We had a dinner party at my house and my Dad had invited one of his coworkers and it was revealed to me that her daughter- who was 14 at the time- also suffered from chronic pain. I remember thinking about all the anxiety she must be feeling, all the doctors saying throwing new scary words in her face every visit like “arthritis” “Lyme”.....”fibromyalgia”....when the answer was essentially going to always be “I don’t know”, the inappropriate jokes she would have to hear, the lack of understanding from her teachers, and everything else that the harsh reality of living with invisible disabilities encompasses. And this was too much to handle. I ran into the bathroom and started tearing up and decided then and there- I don’t want there to be another Riya and I absolutely hate that there are over 9 million in the US alone, majority being women.
And so I started my college experience preparing to become a physician. I took rigorous pre-med classes, joined orgs, volunteered, shadowed, did research, joined an honors program, published articles, spoke at panels, wrote blogs, etc. In other words, I acted as if I was abled. But I’m not. And my health has suffered tremendously.

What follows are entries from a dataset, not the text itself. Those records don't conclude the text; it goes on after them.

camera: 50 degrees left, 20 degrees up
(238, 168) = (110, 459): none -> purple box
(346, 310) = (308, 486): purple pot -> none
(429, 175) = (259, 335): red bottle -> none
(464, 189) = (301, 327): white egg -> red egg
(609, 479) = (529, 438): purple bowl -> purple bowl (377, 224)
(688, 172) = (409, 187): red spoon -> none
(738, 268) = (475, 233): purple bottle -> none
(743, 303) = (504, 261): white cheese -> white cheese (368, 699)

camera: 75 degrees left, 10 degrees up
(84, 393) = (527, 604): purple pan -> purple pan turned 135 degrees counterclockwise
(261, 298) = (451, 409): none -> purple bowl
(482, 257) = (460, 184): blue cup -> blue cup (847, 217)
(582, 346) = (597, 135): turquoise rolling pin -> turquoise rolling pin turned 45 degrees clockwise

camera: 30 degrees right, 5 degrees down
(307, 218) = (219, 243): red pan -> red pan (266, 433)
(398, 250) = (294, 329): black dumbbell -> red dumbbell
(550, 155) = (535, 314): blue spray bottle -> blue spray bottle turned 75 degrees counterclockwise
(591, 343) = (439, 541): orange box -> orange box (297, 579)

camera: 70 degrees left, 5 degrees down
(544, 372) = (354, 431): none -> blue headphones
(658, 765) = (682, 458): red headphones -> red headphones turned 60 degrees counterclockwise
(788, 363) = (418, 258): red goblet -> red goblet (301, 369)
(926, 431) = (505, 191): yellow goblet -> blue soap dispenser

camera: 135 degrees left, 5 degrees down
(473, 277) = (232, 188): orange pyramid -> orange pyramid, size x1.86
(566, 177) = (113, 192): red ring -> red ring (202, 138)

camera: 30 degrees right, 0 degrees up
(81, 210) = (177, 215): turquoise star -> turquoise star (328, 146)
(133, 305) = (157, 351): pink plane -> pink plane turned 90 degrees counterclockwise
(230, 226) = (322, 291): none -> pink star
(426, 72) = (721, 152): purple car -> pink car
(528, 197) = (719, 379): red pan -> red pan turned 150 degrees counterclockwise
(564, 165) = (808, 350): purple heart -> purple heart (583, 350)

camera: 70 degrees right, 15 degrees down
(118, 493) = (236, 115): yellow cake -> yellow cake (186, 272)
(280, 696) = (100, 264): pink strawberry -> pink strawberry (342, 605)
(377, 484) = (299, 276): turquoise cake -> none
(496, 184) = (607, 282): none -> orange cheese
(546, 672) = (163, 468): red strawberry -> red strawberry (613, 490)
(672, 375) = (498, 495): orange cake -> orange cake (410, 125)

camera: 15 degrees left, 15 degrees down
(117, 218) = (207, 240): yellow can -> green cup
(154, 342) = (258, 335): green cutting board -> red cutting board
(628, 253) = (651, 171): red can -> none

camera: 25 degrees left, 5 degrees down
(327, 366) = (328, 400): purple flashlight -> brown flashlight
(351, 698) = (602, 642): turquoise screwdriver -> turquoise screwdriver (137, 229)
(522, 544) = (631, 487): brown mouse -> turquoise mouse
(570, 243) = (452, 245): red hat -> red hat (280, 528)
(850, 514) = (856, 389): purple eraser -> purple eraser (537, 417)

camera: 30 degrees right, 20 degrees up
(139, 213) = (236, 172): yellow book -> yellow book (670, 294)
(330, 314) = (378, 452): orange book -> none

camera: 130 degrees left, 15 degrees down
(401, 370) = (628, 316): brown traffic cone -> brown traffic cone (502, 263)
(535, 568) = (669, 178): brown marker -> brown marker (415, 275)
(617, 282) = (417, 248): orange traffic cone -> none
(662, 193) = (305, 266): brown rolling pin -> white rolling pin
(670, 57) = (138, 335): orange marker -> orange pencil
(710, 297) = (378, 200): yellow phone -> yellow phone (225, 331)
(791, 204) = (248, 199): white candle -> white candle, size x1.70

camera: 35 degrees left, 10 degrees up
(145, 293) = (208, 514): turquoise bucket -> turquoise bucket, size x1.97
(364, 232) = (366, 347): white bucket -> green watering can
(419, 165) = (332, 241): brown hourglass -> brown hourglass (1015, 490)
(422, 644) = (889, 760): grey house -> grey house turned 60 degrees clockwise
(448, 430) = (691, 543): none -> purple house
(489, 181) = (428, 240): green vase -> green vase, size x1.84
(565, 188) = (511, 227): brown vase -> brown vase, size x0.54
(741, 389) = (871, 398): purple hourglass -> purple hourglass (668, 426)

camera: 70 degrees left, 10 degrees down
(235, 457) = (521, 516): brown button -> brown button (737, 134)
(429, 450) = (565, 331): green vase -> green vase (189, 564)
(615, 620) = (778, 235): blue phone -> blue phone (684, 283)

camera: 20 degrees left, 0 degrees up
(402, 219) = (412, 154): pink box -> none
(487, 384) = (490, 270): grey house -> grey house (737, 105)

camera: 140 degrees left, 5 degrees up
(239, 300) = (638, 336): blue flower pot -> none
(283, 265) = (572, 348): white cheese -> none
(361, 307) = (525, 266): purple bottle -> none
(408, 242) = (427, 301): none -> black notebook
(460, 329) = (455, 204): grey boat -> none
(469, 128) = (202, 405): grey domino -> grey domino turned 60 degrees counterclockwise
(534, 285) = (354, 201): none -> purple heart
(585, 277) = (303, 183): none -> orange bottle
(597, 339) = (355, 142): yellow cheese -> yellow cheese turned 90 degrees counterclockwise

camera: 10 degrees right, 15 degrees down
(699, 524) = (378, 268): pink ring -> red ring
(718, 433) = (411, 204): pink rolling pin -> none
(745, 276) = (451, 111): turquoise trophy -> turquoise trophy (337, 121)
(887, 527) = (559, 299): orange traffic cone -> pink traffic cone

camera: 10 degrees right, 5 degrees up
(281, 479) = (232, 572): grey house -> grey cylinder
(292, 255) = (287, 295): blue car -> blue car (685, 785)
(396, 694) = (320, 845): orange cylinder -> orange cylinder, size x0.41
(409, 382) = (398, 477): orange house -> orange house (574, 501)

As my role as a full time student is only temporary and my job as a full time patient may be forever, I’m starting to realize maybe medicine is not a field within my reach. I’m right now in bed trying to figure out how to stand for three hours in a lab tomorrow, how will I handle a 5 year residency that requires 80+ hour work weeks? I know if I really want to, I’ll push myself and I’ll come out barely alive with a white coat on. But living with illness is a daily reminder that your health is the most important thing in this world, and I don’t think I can or should ignore that message much longer.
That being said, this International Women’s Day, I’m keeping women like me in mind; women whose goals now have to cater towards an illness they never predicted, women who live in the constant presence of fear of new symptoms, and women who push themselves every day. Maybe one day we won’t have to fight as hard.